Atualmente, a maioria das estradas não possui um plano de arborização, abrindo brecha para que as espécies sejam plantadas e manejadas de maneira errada, sem que seja feito um estudo de caso que vise às mais apropriadas para o local e avalie critérios como o espaçamento adequado e a distância mínima de margem.

Perigo iminente

A ausência de planejamento e de poda da vegetação segue na contramão da segurança viária, gerando sérios riscos. Por outro lado, a conservação do verde facilita a visualização das placas de sinalização; diminui as chances de ocorrerem queimadas (por meio da redução da massa seca); facilita a infiltração da água, evitando o empoçamento na pista; e aumenta a proteção do solo, diminuindo a erosão.

Mas, na prática, conseguir autorizações para as podas – mesmo diante da evidente necessidade delas – não é uma tarefa fácil. “É muito burocrática a intervenção ambiental. Antigamente, ela era automática. Agora, é preciso solicitar, aguardar e, muitas vezes, ter a autorização indeferida mesmo assim. A vegetação passou a ser vista de forma estratégica e sistêmica devido ao seu papel fundamental de alimentar a fauna e fornecer sombra. Tem também a questão do custo, já que, em alguns locais, o pedido de intervenção é cobrado por espécime. Acima de três, é exigida a presença de um técnico para acompanhar o serviço. Ou seja, outro investimento. Tudo isso a cargo do tempo público”, explica o engenheiro ambiental Bruno Rodrigues, sócio-fundador da VerdiEra Sustentabilidade, empresa especializada em consultoria ambiental.

Para o presidente do Sintrauto/MG, se os órgãos oficiais e as vias sob concessão tivessem em suas pautas de manutenção permanente a poda de árvores, o resultado seria eficaz. “Como é um problema que afeta principalmente uma categoria de transporte – a dos cegonheiros –, a morosidade nos impede de sermos mais ágeis. São centenas de trechos dos mais diversos tipos de rodovias que precisam desse trabalho de manutenção com urgência para a liberação das licenças”, destaca Roesel.

Em Minas Gerais, essas medidas são reguladas pelo Decreto 47.749/2019. Na época em que a norma entrou em vigor, o diretor-geral do Instituto Estadual de Florestas (IEF), Antônio Malard, ressaltou que “o decreto traz mais segurança jurídica aos procedimentos de intervenção ambiental, modernização e celeridade às análises dos processos de autorização, mantendo a qualidade técnica”. Entre as principais regras, a mudança do prazo de validade para a intervenção ambiental desvinculada do licenciamento – que passou de dois anos, prorrogáveis por seis meses, para três anos, prorrogáveis por igual período – foi destacada, pois seu objetivo era estabelecer prazos fixos e propiciar melhorias no controle e nas podas de produtos florestais.

O gerente de Prevenção e Combate a Incêndios Florestais do IEF, Rodrigo Belo, afirma que a entidade tem um papel complementar junto ao Dnit e ao Departamento de Edificações e Estradas de Rodagem de Minas Gerais (DER-MG), principalmente em função da sua expertise com incêndios florestais. “Fazemos a intervenção na vegetação quando há uma situação de queimada, que pode oferecer risco às rodovias.
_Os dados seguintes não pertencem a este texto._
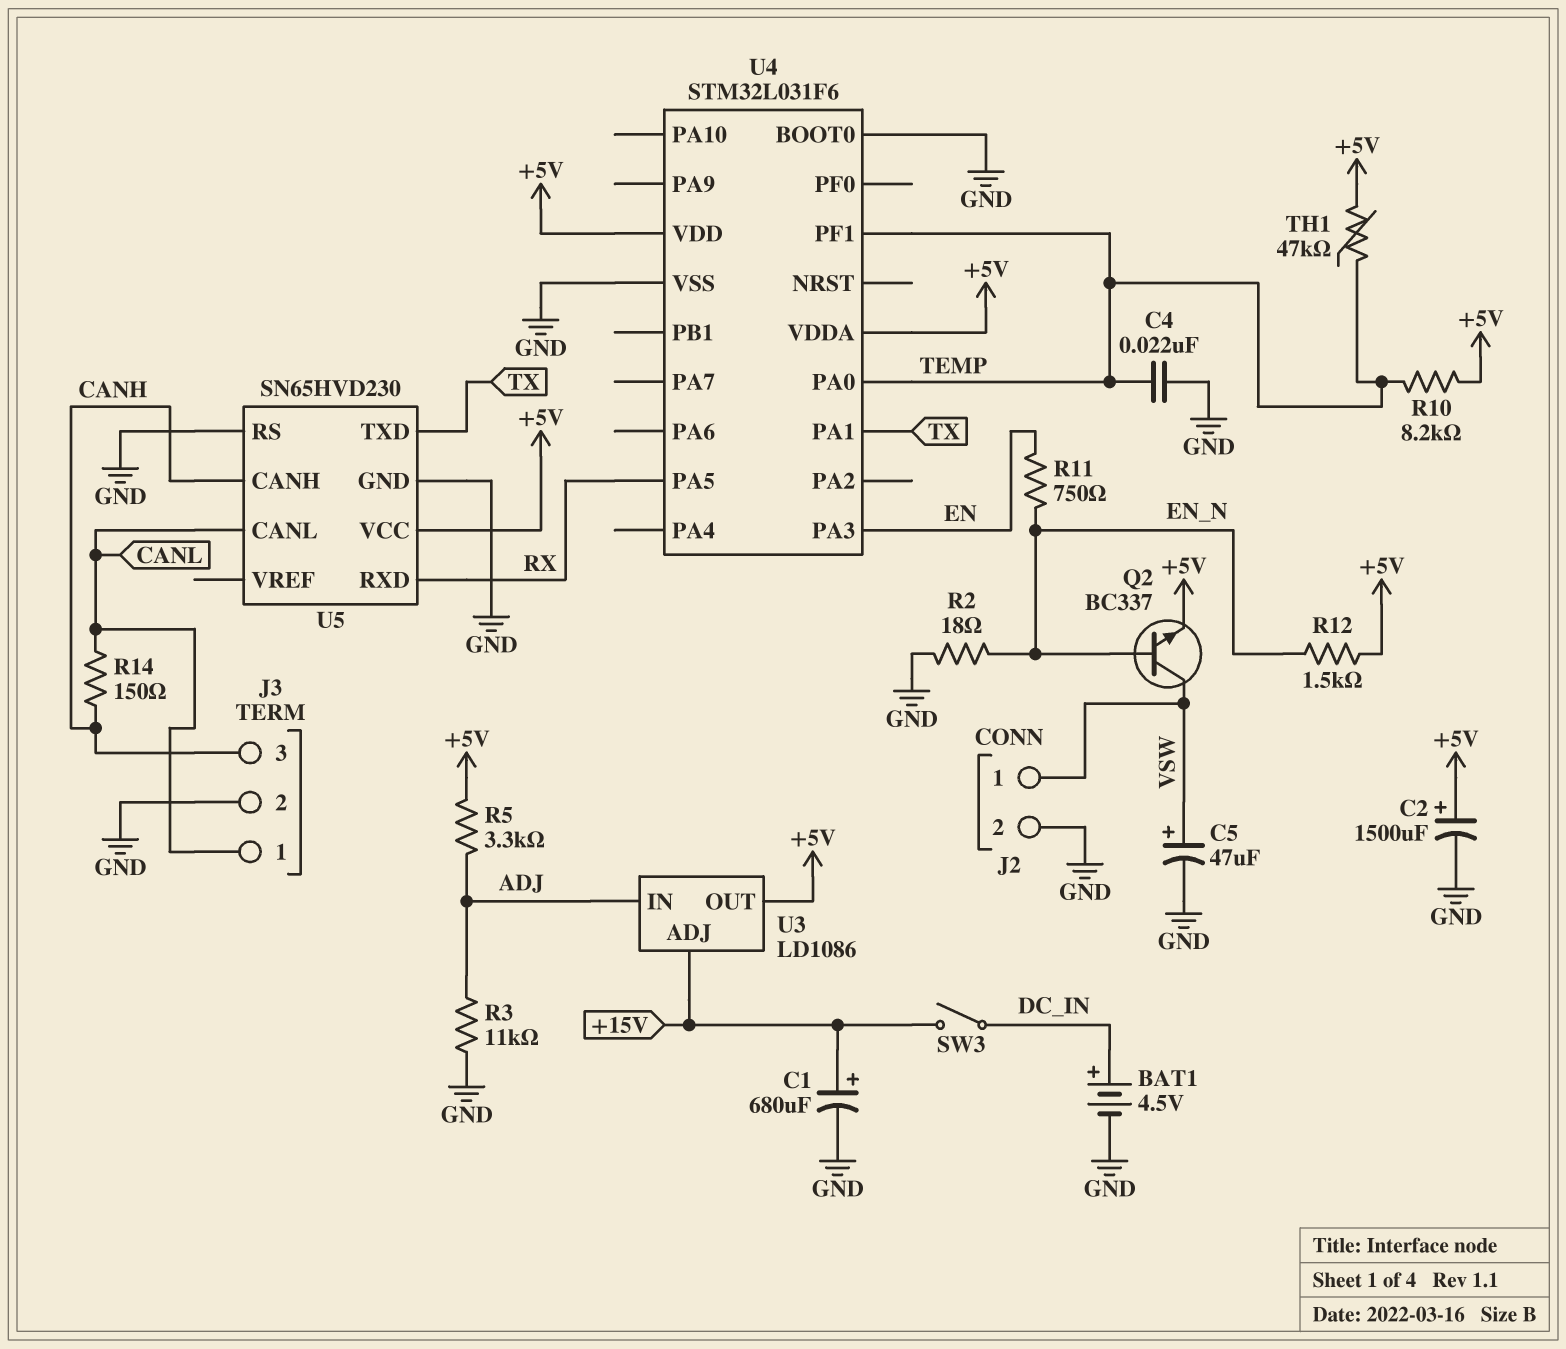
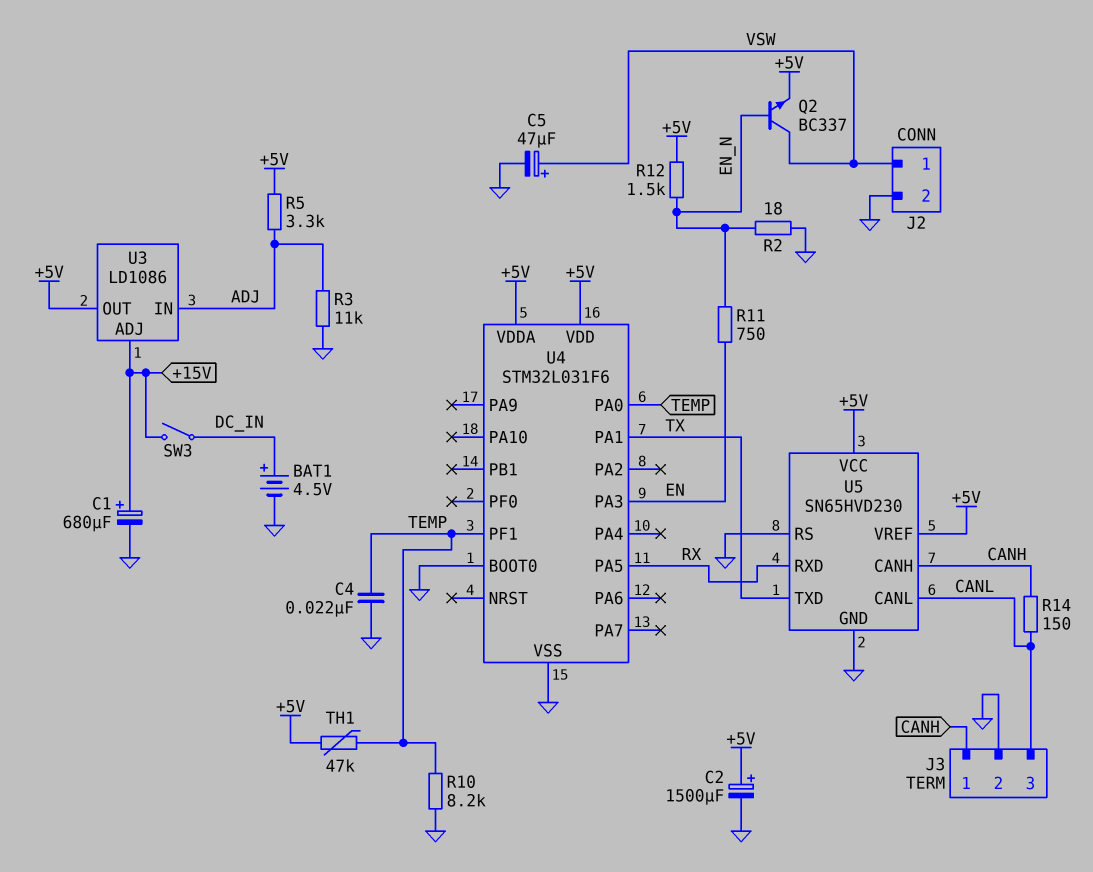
J3 pin 1: CANL -> CANH
J3 pin 3: CANH -> CANL
R10: 8.2k (+5V, TEMP) -> 8.2k (GND, TEMP)
U5 pin VREF: none -> +5V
Trabalhamos com esses órgãos com o objetivo de apresentar ações para evitar incêndios florestais. Em maio, tivemos uma reunião conjunta, e essa foi a pauta”, revela o gerente.

Nesta época do ano, de clima quente e úmido, ocorre um pico de crescimento da vegetação. “Os órgãos responsáveis precisam implementar um modelo de gestão de risco. Ou seja, se tem uma árvore grande avançando em trechos, é preciso podar, tomar decisões. Além de prejudicarem a visibilidade e impedirem o trânsito de veículos altos, como os caminhões, os galhos e as folhas sobre a pista podem causar acidentes. Outra situação é a proliferação de insetos, como o serra-pau, que são capazes de roer a borda de uma árvore, provocando a queda dela”, alerta Bruno Rodrigues.

A Entrevias contatou a Superintendência da Polícia Rodoviária Federal em Minas Gerais (PRF/MG) e foi informada pelo porta-voz da corporação no Estado, inspetor Aristides Júnior, de que todas as situações de perigo que possam ser provocadas pelo avanço da vegetação sobre as pistas são comunicadas ao Dnit. Perguntado se atualmente tem conhecimento de algum trecho que precisa de poda, ele diz que desconhece. “A PRF tem foco na segurança do usuário da estrada. Nesse sentido, nosso objetivo é fiscalizar e orientar. Caso recebamos alguma notificação quanto ao avanço de árvores ou galhos, vamos ao local para verificar e comunicar ao órgão competente”, informa o inspetor.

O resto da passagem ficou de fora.